Make a design frame, i.e., a table describing the 2n samples, with one row per sample and two columns, say, "subject" (with levels "Subject_1", "Subject_2", "Subject_3", ...) and "treatment" (with levels "no" and "yes") and pass this as second argument to "newCountDataSet" as shown in the vignette's section on GLMs. Then fit two GLMs, namely "count ~ subject" as reduced model and "count ~ subject + treatment" as full model and compare them, again exactly as shown in the vignette (where we have "libType" instead of "subject"). Voilà, a paired test.
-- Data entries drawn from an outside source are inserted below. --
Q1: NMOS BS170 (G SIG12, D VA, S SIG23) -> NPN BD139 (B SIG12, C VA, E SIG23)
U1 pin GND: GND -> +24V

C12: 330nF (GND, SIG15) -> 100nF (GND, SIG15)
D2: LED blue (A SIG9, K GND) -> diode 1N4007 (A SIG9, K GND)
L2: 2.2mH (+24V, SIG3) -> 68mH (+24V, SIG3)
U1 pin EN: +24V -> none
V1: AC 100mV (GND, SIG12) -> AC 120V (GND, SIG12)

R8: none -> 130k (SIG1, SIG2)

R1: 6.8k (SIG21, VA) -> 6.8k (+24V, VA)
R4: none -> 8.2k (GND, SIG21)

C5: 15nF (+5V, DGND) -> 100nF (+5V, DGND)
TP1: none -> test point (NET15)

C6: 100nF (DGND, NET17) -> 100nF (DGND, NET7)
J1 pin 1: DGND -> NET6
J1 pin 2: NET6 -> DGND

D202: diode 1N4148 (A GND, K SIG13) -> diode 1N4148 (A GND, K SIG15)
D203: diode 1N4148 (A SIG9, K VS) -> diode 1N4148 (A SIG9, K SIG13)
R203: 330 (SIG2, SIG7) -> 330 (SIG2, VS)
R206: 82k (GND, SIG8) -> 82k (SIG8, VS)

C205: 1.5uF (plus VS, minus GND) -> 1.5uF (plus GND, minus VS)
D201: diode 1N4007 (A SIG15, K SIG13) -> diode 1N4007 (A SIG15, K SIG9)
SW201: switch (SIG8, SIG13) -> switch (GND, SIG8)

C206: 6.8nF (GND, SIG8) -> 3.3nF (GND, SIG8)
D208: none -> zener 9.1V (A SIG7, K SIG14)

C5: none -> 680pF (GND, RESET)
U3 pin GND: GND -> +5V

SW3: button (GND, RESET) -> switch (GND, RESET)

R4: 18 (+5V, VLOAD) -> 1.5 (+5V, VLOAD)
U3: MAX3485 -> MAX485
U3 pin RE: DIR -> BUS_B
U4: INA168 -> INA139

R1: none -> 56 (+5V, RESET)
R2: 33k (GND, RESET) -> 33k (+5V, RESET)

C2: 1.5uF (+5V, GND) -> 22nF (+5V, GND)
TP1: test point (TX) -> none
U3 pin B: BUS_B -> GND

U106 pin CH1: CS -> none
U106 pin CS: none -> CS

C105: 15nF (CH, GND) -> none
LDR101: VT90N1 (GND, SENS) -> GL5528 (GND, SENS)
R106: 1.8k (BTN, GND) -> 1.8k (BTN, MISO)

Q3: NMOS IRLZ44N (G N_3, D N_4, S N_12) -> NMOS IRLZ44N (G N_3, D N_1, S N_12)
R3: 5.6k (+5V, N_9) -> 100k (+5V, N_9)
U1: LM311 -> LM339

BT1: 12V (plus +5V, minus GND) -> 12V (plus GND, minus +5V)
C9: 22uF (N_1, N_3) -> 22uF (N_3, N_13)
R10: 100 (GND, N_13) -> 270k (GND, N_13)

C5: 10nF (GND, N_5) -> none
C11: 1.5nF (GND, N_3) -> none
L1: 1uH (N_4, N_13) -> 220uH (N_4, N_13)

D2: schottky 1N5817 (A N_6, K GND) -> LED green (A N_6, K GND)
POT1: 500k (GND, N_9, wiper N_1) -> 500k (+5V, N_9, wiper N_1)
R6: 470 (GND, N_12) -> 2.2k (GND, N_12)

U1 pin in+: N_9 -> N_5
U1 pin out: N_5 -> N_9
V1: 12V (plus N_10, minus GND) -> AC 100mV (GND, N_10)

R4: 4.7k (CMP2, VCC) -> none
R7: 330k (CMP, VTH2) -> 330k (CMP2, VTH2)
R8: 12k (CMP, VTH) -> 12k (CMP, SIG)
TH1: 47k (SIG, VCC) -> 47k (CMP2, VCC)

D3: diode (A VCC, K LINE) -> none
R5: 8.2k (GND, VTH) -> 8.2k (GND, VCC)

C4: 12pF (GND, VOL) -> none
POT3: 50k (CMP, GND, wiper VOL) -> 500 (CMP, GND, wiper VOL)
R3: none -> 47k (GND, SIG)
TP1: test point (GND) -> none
AFAIK, it works the same way in edgeR, only that you don't specify the reduced formula explicitely but rather, edgeR simply drops the last term in the full formula to get the reduced one, i.e., "treatment" has to come after "subject".
And my third question is,
You said "edgeR simply drops the last term in the full formula to get the reduced one", is that mean, for example, if I set
design<-model.matrix(~subject+treatment) in edge R, then edgeR just get "treatment" with adjusting "subject" differences;
if I set
design<-model.matrix(~treatment+subject) in edgeR, then edgeR will get "subject" with adjusting "treatment" differences.
Am I right?

Actually, I used
design<-model.matrix(~subject+treatment) in edgeR, and I get the following results:
> topTags(lrt)
Coefficient: treatment n
genes logFC logCPM LR PValue FDR
15498 gene10 -3.460666 8.556419 400.1173 5.192712e-89 9.278857e-85
20675 gene8 4.608737 7.967542 394.4721 8.796487e-88 7.859221e-84
15990 gene5 -3.287753 5.762309 377.7188 3.904981e-84 2.325937e-80
731 gene71 -3.515135 7.259228 376.8333 6.087180e-84 2.719295e-80
17873 gene889 -3.560003 7.921179 363.5712 4.698794e-81 1.679255e-77
334 gene34 -3.320911 8.088810 362.5978 7.654637e-81 2.279679e-77
22052 gene2272 -3.718390 8.846441 356.9188 1.319823e-79 3.369132e-76
8133 gene89 -3.004279 6.273042 336.3495 3.980106e-75 8.890063e-72
23453 gene275 -3.576274 7.439596 330.8462 6.287517e-74 1.248352e-70
5681 gene56 -3.205917 6.550010 330.3990 7.868486e-74 1.406020e-70

> colnames(design)
[1] "(Intercept)" "sample2" "sample3" "treatmentn"

I think the logFC is the foldchange between treatment n vs treatment b, using sample1 as the baseline for adjusting the differences among individuals. Is that right?